Malam itu, desa kembali diterangi
cahaya kunang-kunang yang secemerlang lampu. Capung listrik telah membagi
listriknya kepada para kunang-kunang. Penduduk desa bergembira menyambut
kepulangan capung listrik. Mereka melupakan musibah tadi siang dan berpesta
menyambut kepulangan capung listrik. Melihat semua itu, capung listrik merasa
berduka. Dialah yang membuat petir hari itu. Hanya karena bangga menjadi capung
yang kuat, ia lupa bahwa pohon-pohon tinggi ynag ia serang adalah rumah bagi burung-burung
dan kunang-kunang sahabatnya. Menara-menara rumah yang ia bidik ternyata adalah
rumah-rumah penduduk yang selalu mencintainya. Capung listrik benar-benar sedih
dan malu. Di tengah pesta itu, capung listrikpun menangis.

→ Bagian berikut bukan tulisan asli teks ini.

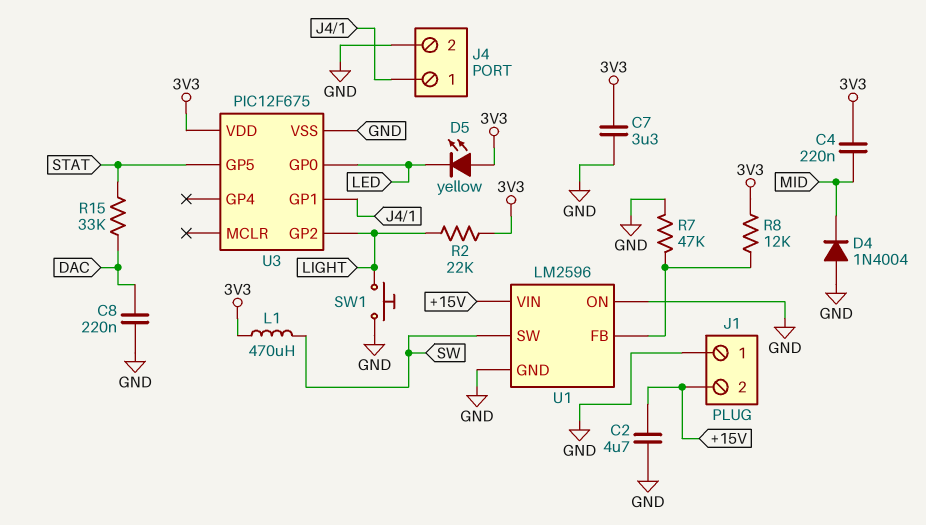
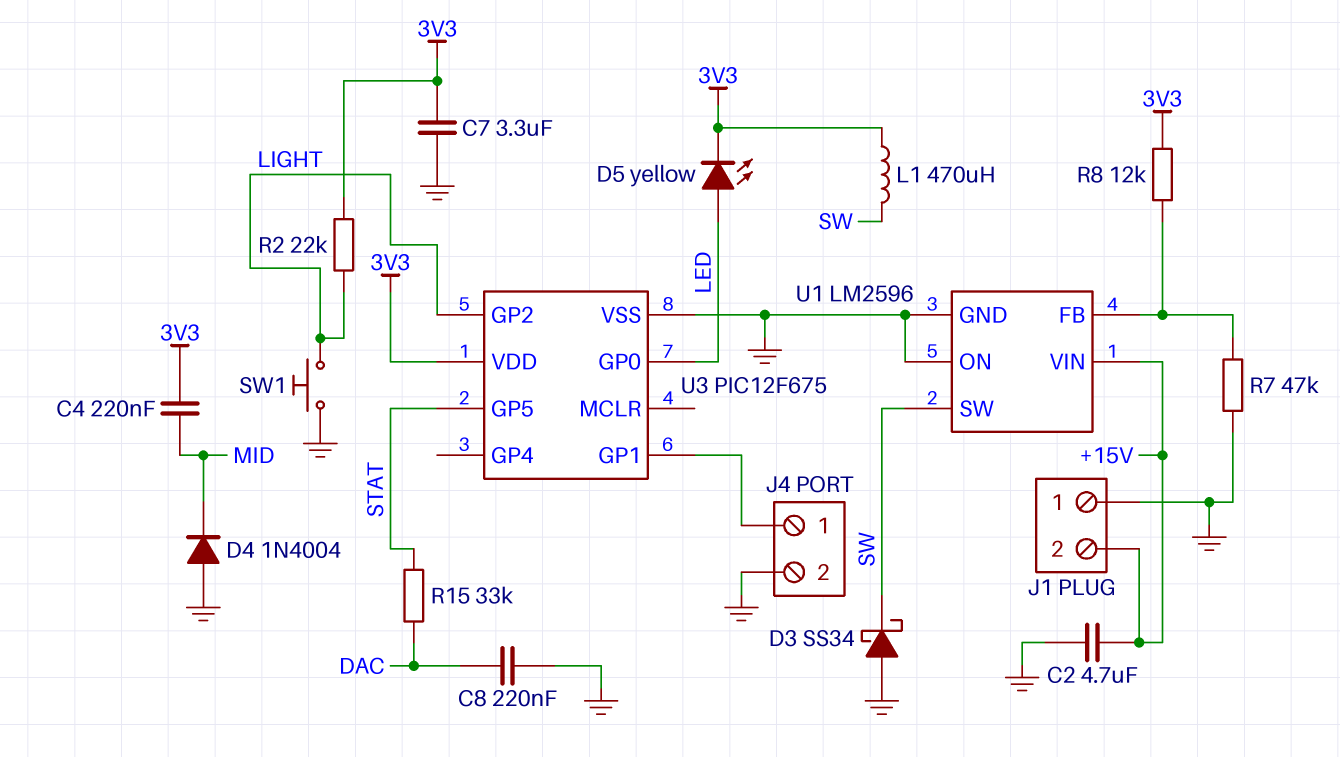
D3: none -> schottky SS34 (A GND, K SW)
D5: LED yellow (A 3V3, K LED) -> LED yellow (A LED, K 3V3)

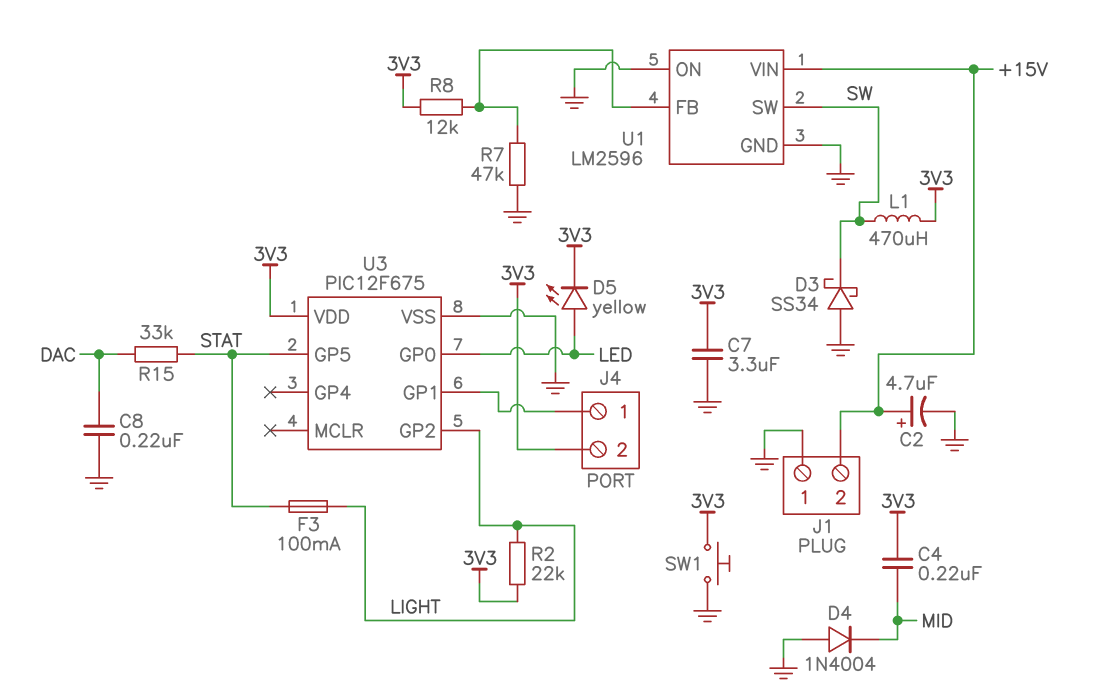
C2: 4.7uF (+15V, GND) -> 4.7uF (plus +15V, minus GND)
F3: none -> 100mA (LIGHT, STAT)
J4 pin 2: GND -> 3V3
SW1: button (GND, LIGHT) -> button (3V3, GND)

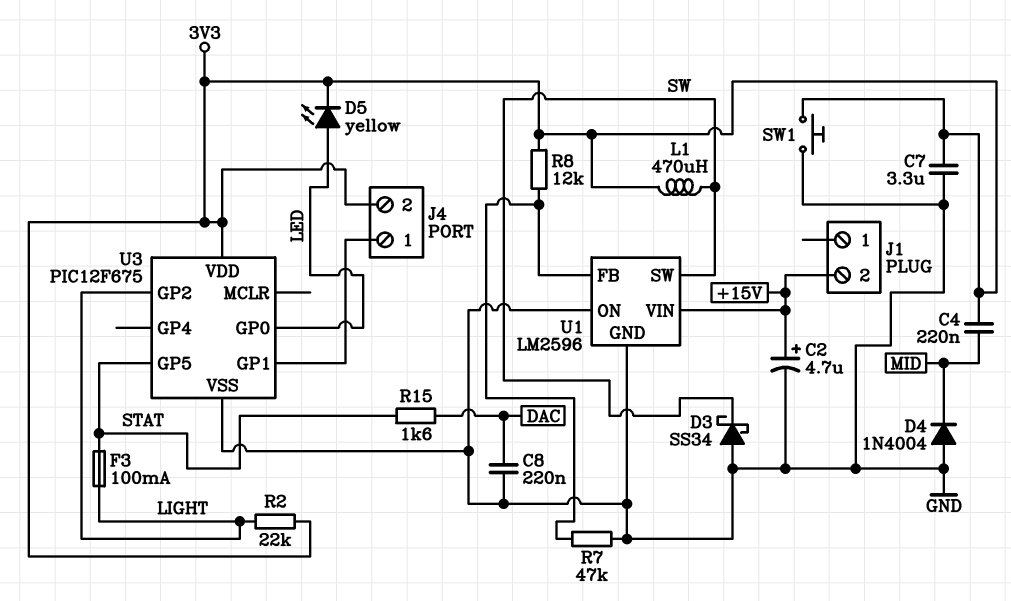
J1 pin 1: GND -> none
R15: 33k (DAC, STAT) -> 1.6k (DAC, STAT)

Kunang-kunang dan penduduk desa
terdiam ketika capung listrik menghentikan pesta. Dengan linangan air mata
penyesalan, ia mengakui bahwa kerusakan desa itu adalah hasil perbuatannya.
Capung listrik merasa tak pantas lagi tinggal di desa itu. Dengan sedih ia
berpamit untuk menghukum dirinya sendiri. Ia berencana untuk pergi meninggalkan
desa yang ia cintai. Baru saja ia hendak beranjak, seekor kunang-kunang
mencegahnya. “Aku memaafkanmu, tetaplah tinggal di sini dan berikan listrikmu
yang bisa menerangi desa”. Kata-kata kunang-kunang itu mendapat dukungan dari
seluruh desa. Capung listrikpun menangis haru.
Kini capung listrik sadar bahwa
kehebatan membuat petir bukanlah hal yang layak di banggakan. Kekuatan besar
itu ternyata merusak. Bukan kekuatan besar yang membuat penduduk menghargai dan
menyayanginya. Tetapi justru kepeduliannya berbagi hal-hal kecil seperti
listrik untuk kunang-kunang itulah yang disebut hebat, karena hal yang tampak
kecil itu telah membuat penduduk desa dan kunang-kunang sahabatnya bergembira.